We shouldn’t call the Brexit talks ‘negotiations’ — they’re nothing of the sort
MICHEL Barnier positively bristled. He sternly removed his glasses, like a schoolteacher preparing to hand down the mother of all bollockings, and clasped his hands tightly together beneath his chin.
As the assembled gaggle of reporters watched on silently the Frenchman fixed us with a withering gaze, the kind that even cockroaches would struggle to escape alive. If they could, his eyes would’ve flashed red.
And then came the torrent of anger. Words streamed forth from his mouth at twice the usual speed, a furious tirade of French that even the translator struggled to keep up with. Bemused reporters glanced at one another.
At the same time those hands — still to the point of statuesque just a moment ago — now whirred manically above the podium, jabbing, swiping, creating whole new shapes hitherto unknown to science.
The EU’s chief negotiator, it was plain for everyone in the room to see, was royally pissed off. But what had caused this uber eurocrat, picked for the role precisely because of his coolness and unflappability, to spout off so?
It was, inevitably, a question from a British journalist. But it wasn’t the kind of direct, uncompromising and frankly insulting query you might expect from the UK press pack. He had hardly faced the Spanish Inquisition.
No, Monsieur Barnier had simply been very gently asked what concessions he had been prepared to make to his British counterpart on the opening day. That was the cause of all this anger.

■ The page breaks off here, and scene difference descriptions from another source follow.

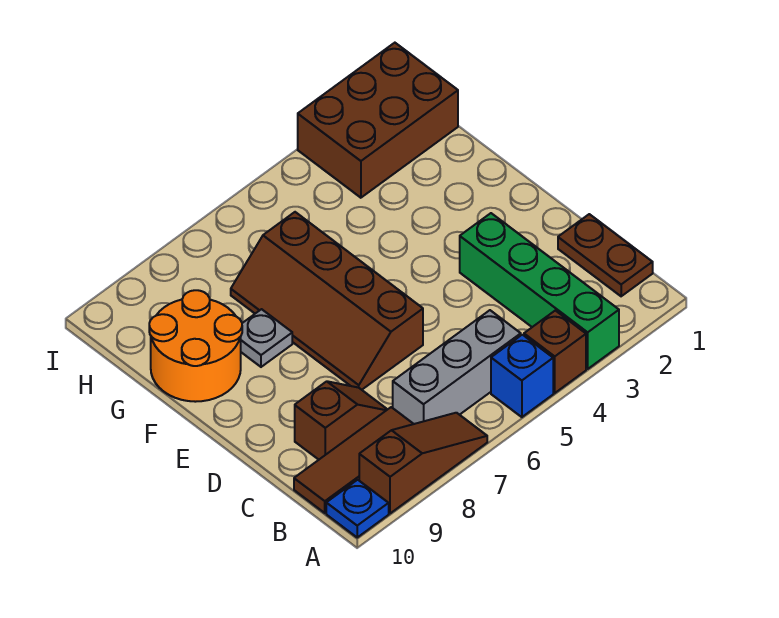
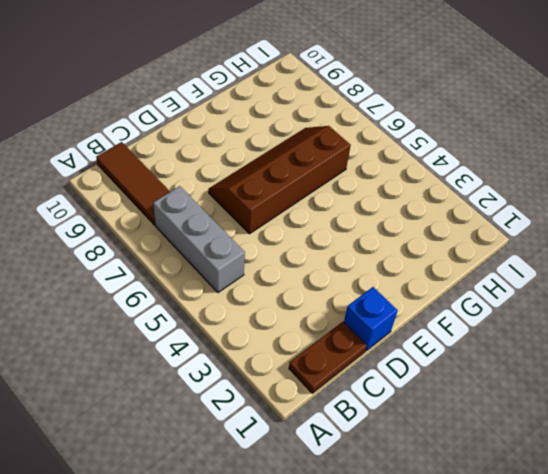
blue brick D1 level 1 -> blue brick A5 level 1
none -> green brick A3:D3 level 1
none -> brown brick A4 level 1
none -> brown slope A7:A9 level 1 top 9

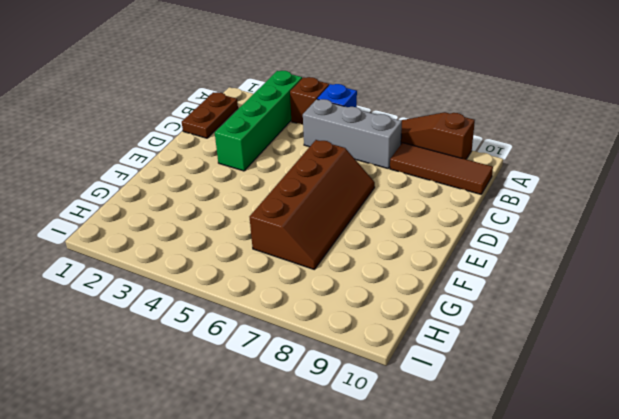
none -> blue plate A10 level 1
none -> brown slope C8:C9 level 1 top 9
none -> grey plate F8 level 1

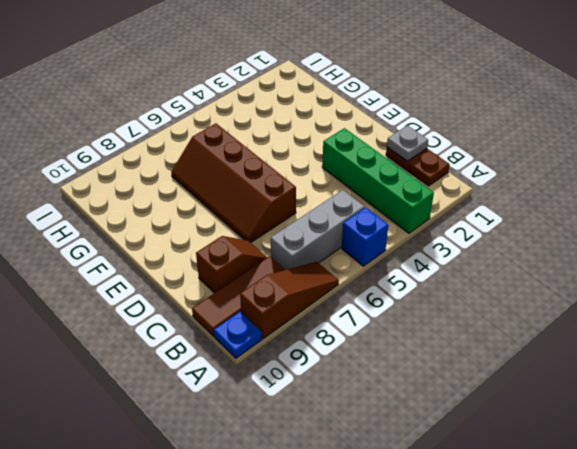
grey plate C1 level 2 -> grey plate F8 level 1
none -> brown brick A4 level 1
none -> orange round brick F9:G10 level 1
none -> brown brick H1:I3 level 1

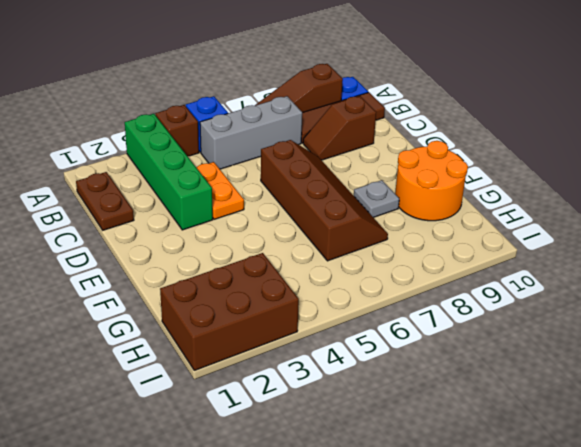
orange plate C4:D4 level 1 -> none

His angry response — which boiled down to ‘over my dead body’ — tells you everything you need to know about the cavernous misunderstanding between the UK and Brussels that sits at the very heart of Brexit.
British ministers have, up until now, held a rather quaint attachment to the idea that our leaving is going to take the form of a good old-fashioned business deal — the type of transaction we do so well.

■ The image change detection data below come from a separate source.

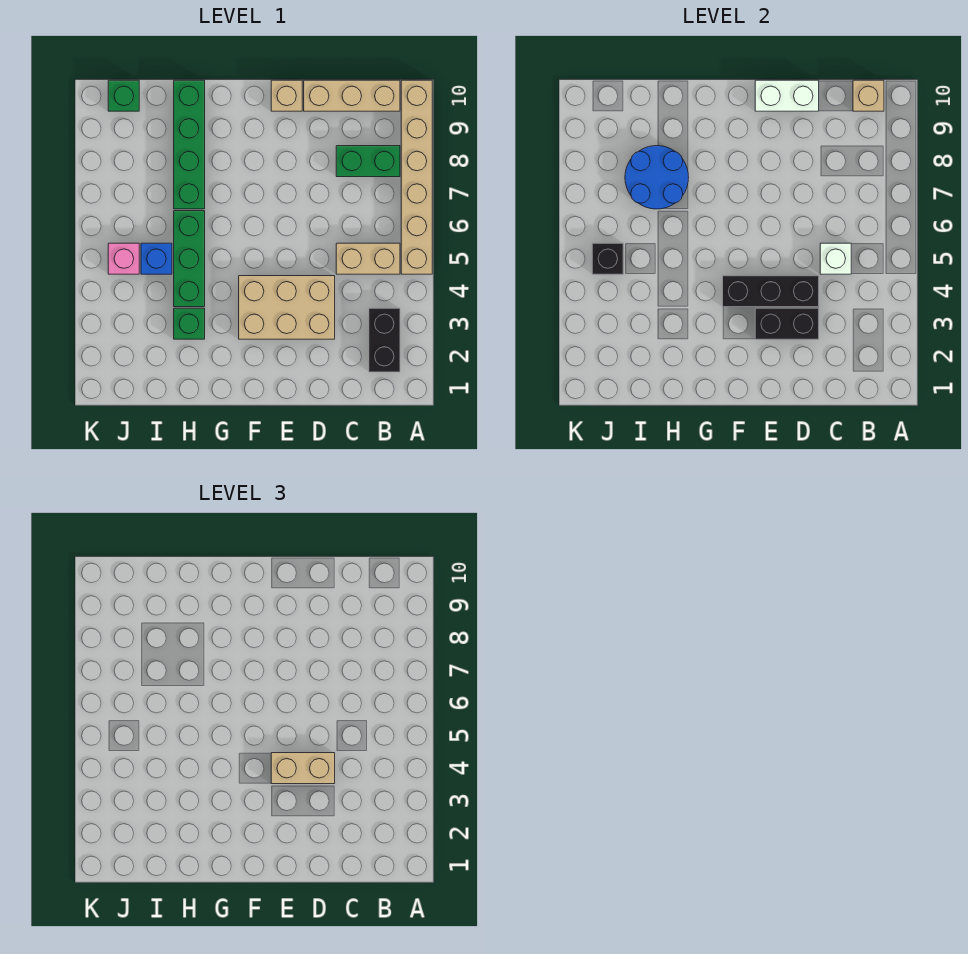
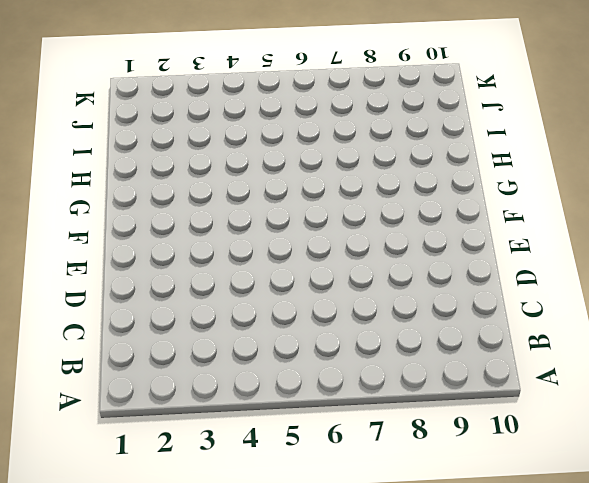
none -> tan brick A5:A10 level 1
none -> black brick B2:B3 level 1
none -> tan brick B5:C5 level 1

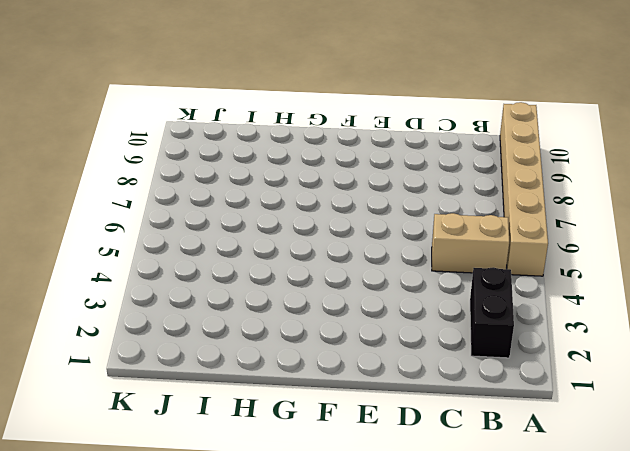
none -> green brick B8:C8 level 1
none -> tan brick B10:D10 level 1
none -> tan brick D3:F4 level 1

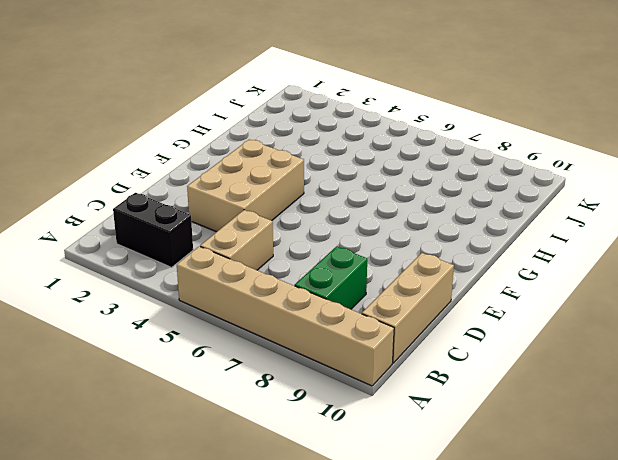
none -> tan brick E10 level 1
none -> green brick H3 level 1
none -> green brick H4:H6 level 1

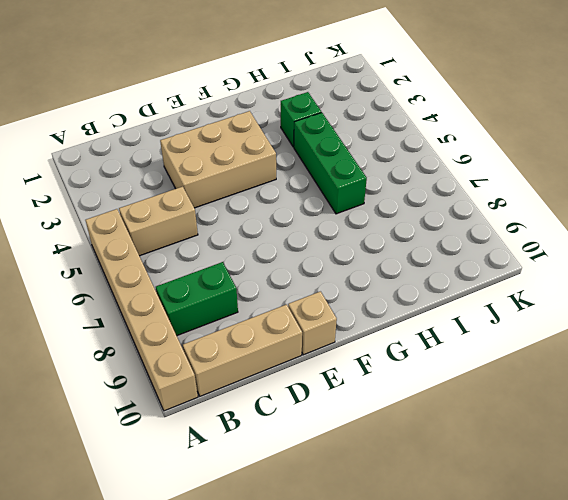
none -> black brick B2:B3 level 1
none -> green brick H7:H10 level 1
none -> blue brick I5 level 1

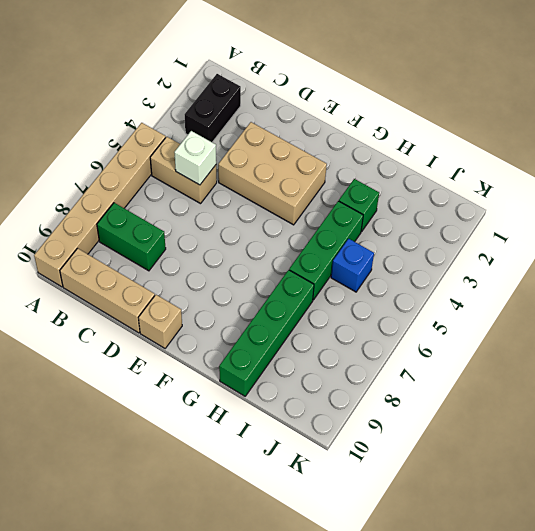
none -> pink brick J5 level 1
none -> green brick J10 level 1
none -> tan brick B10 level 2

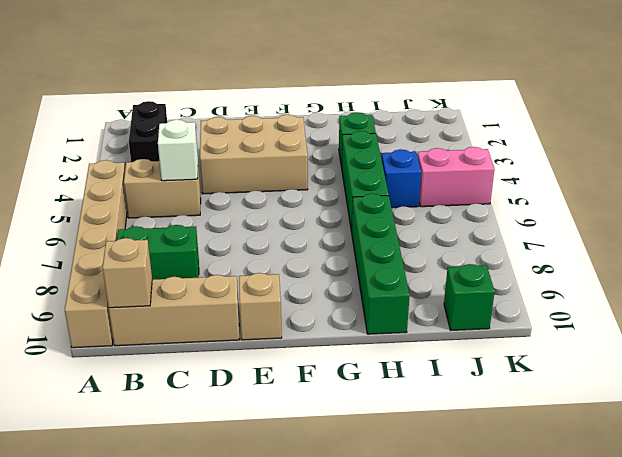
pink brick J5:K5 level 1 -> pink brick J5 level 1
none -> black brick D3:E3 level 2
none -> black brick D4:F4 level 2
none -> white brick D10:E10 level 2

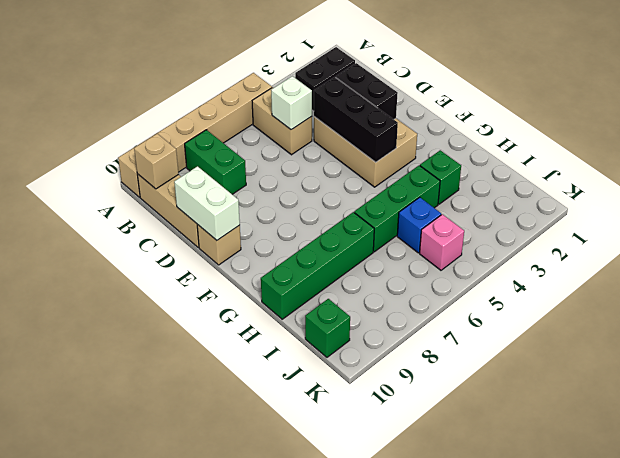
none -> blue round brick H7:I8 level 2
none -> black brick J5 level 2
none -> tan brick D4:E4 level 3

In finest Anglo-Saxon tradition they’ve presumed we’ll get round a table, thrash out a sensible compromise and be done in time for a swift 50cl of Leffe or two down at Kitty O’Shea’s before home time.

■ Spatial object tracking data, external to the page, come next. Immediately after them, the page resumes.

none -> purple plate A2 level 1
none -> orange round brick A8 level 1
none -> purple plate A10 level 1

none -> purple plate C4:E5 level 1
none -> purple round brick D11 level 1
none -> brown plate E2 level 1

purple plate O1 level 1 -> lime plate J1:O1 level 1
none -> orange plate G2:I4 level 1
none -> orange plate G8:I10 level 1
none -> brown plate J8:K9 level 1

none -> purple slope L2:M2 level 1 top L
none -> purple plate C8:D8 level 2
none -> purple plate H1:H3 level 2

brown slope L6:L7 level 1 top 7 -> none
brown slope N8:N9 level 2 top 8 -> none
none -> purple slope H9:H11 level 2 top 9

Fundamentally, this is because Britain is a Calvinist, free-market orientated, economically liberal country based on Common Law. In contrast most of Continental Europe is Catholic, protectionist, painfully bureaucratic and subscribes to the Napoleonic code.
So it is that the UK has entered the talks still operating under a fundamentally misguided notion that the Europeans are like us and see the world how we do. They are not, and they most certainly do not.
If this monumental delusion continued to persist at the very highest levels of Government — and I fear it probably did — then it was well and truly burst by that opening day tirade from Mr Barnier.
The very word ‘divorce’ — a choice of language dictated by Brussels, not London — tells you everything you need to know about how our European counterparts see Brexit.
As far as they’re concerned, it’s a simple legal transaction. We have decided to terminate our marriage with Brussels, and there are rules and regulations in place that state how that shall be carried out.
There will be no compromises, as Mr Barnier so bluntly put it. After all, you don’t come to a compromise with a judge do you? The law is the law and it must be applied — end of story.
And if there are no compromises, then ultimately there is no negotiation. There is nothing to negotiate — there is simply a set of requirements Britain can choose to accept or reject.
In that vein the EU sees itself as the judge and the UK as the plaintiff. And it will hand down its verdict in compliance with the European rule book Britain itself signed up to willingly as a newlywed in 1973.
British talk of gentleman’s agreements, of shaking on Brexit and trusting each other’s word, has utterly alarmed eurocrats. They genuinely do feel, as Jean-Claude Juncker once put it, that we’re in another galaxy.
And that’s because in truth we are. After five decades at the heart of the European project, many here in Brussels have come to the conclusion the British still don’t really understand the EU at all.
In the years to come there may be genuine negotiations, involving give and take, on our future trading relationship with Europe. But for now, all Brussels is talking about is the terms of our departure.
And it is here we can help bridge the communication gap by ceasing to look at the Brexit process itself as a negotiation. It isn’t, and we’re deluding ourselves if we think otherwise.